Just over 30 months ago the project site was a bustling neighbourhood that has been in existence for about 60 years. The Qatar Foundation acquired the 31 hectares and the original tenants were compensated and relocated. The existing infrastructure was completely demolished to make way for the new.
Mixed use format
The first tenants, comprising key government departments, are to move in before year-end.
Offices for the private sector and an extensive residential component also figure in the masterplan. Retail will also be a prominent part of it through a mix of street-side locations and within a bigger department store format. There are to be four hotels, with Mandarin named as operator of the first.
As of now, only long-term leases are available on all types of properties, which would thus create a sustainable income flow for the master developer. "We are a commercially driven organisation, but the project's objectives go far beyond making money," Al Mohannadi said. "If that was the case, we would not have spent three years on researching what kind of architectural language would have a link to the past.
"As a full-fledged developer, we are taking it from start to end, even extending to the operational side of things. While leasing is our immediate objective, there might be a point when we could sell either the plots or properties."
Due diligence
For contractors to come on board, the developer has mandated creation of joint ventures with Qatari entities.
They will also have to go through an exhaustive due diligence process to ensure project deadlines are maintained, and which has proved the bane of large master developments elsewhere in the region.
All of which will keep the company busy for the next five years. Thereafter, "we could consider taking up other developments either within Qatar or, if required, look outside as well," the CEO added.
"Rejuvenation projects are what the company is skilled in and we could replicate it elsewhere."
Structured funding
As a wholly-owned subsidiary of Qatar Foundation, cash is not an immediate issue for Msheireb Properties. But come 2013, the master-developer will be weighing a few options.
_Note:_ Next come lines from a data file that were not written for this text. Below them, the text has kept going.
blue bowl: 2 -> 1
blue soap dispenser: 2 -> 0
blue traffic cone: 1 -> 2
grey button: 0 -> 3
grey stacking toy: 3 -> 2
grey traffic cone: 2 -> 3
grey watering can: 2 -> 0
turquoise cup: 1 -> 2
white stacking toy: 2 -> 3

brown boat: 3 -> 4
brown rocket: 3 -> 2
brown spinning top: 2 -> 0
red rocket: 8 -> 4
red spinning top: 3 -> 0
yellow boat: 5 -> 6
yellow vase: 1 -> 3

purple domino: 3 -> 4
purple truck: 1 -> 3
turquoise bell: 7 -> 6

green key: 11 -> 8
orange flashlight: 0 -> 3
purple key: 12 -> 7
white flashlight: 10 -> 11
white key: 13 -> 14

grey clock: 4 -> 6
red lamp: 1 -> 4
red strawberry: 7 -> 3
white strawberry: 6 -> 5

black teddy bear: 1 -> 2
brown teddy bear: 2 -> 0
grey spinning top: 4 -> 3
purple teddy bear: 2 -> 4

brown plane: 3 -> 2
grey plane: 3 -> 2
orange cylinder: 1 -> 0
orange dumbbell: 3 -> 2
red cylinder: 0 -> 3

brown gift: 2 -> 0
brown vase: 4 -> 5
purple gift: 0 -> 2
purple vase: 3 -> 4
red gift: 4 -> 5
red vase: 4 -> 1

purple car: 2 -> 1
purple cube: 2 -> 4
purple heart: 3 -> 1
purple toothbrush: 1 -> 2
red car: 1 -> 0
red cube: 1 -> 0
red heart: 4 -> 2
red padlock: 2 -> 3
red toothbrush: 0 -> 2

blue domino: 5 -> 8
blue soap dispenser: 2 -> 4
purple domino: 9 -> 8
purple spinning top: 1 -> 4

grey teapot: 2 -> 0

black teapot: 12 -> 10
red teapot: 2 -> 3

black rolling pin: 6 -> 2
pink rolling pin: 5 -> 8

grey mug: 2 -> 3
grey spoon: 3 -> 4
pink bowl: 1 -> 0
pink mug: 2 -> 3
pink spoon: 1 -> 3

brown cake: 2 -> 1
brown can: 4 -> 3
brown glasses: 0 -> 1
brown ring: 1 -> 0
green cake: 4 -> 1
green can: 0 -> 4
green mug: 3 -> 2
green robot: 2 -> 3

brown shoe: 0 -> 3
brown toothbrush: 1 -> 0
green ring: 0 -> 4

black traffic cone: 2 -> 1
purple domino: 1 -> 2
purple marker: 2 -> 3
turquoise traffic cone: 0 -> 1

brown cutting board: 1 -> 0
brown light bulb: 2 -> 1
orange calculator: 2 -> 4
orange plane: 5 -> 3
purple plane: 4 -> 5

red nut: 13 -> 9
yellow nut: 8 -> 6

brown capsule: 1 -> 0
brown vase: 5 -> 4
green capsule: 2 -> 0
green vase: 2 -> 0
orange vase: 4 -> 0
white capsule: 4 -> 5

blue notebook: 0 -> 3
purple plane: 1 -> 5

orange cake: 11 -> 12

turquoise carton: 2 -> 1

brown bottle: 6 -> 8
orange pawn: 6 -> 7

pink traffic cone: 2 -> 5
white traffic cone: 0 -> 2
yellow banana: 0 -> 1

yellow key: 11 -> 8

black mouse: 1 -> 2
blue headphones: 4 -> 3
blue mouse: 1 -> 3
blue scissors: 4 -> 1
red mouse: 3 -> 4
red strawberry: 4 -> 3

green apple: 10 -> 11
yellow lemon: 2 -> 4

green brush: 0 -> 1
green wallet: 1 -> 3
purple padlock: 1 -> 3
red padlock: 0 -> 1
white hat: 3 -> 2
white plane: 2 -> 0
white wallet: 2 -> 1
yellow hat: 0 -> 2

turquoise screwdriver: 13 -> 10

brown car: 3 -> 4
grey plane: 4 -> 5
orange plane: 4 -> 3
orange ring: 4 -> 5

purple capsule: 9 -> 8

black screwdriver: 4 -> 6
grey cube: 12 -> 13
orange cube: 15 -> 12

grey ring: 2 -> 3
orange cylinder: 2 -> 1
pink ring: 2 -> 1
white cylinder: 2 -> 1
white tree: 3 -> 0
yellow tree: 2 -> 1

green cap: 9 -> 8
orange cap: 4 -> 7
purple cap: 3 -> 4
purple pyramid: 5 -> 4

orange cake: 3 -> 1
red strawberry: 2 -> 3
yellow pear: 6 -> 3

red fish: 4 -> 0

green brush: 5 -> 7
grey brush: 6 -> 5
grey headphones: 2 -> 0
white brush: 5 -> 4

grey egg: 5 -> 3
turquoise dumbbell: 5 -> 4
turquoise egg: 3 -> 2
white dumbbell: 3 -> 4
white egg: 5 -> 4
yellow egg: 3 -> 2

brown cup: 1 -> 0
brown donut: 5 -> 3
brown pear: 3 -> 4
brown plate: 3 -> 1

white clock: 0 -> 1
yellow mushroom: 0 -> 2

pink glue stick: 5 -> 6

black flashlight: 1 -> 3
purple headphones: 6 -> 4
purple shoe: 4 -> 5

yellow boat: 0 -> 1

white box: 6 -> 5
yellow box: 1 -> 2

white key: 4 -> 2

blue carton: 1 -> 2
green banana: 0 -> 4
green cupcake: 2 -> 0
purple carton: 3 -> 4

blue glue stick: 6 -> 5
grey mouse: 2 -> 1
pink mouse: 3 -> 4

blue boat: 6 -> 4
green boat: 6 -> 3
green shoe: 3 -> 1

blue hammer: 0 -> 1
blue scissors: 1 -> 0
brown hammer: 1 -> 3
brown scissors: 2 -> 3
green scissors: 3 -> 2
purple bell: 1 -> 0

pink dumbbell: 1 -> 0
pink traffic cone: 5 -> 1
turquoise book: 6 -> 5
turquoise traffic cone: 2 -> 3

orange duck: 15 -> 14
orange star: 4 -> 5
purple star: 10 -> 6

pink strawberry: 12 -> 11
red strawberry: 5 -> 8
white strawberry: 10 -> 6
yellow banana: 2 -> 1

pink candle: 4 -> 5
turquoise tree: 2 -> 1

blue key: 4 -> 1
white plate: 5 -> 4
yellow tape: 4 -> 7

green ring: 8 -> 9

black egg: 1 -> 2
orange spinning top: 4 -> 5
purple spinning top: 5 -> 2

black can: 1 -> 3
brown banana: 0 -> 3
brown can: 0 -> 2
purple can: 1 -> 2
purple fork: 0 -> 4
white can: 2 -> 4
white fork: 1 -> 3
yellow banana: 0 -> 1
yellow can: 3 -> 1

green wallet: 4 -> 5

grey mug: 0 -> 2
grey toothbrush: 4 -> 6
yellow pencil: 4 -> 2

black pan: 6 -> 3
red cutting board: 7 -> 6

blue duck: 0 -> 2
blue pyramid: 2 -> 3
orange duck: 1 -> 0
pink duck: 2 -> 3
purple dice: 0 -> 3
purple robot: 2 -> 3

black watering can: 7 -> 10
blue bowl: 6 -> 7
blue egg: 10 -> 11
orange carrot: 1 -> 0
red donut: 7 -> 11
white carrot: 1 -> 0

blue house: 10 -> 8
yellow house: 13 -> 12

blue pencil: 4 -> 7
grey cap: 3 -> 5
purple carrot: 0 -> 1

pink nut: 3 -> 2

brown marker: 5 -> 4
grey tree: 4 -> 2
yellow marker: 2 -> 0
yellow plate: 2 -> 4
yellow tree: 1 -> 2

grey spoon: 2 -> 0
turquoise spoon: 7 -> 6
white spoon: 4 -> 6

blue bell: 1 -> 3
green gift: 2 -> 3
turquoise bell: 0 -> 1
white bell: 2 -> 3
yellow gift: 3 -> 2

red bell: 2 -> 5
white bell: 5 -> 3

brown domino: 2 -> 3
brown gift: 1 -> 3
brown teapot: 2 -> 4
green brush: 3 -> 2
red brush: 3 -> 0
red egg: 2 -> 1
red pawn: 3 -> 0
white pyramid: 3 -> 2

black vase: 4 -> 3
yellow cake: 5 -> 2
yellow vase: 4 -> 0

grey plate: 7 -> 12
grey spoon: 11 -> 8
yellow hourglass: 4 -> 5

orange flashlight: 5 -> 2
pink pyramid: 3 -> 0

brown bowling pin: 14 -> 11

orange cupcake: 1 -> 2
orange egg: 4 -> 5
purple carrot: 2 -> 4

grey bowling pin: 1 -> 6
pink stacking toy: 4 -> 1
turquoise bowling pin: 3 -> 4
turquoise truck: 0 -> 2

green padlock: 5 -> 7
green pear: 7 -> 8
It could include calling in additional shareholders' equity or tapping external funds from institutions.
"We are gearing towards that kind of milestone," Eisa Al Mohannadi, CEO, said. "This has been the plan from the start.
"The project itself is moving fast and we have the funds in place to meet all short-term needs, which would cover phases 1A and 1B. The design for all the phases will be ready this year itself. We are ready for any scenario to continue with the development.
"Being a phased development, the funding needs will be structured in a similar manner."
But what is being ruled out is a stock market floatation.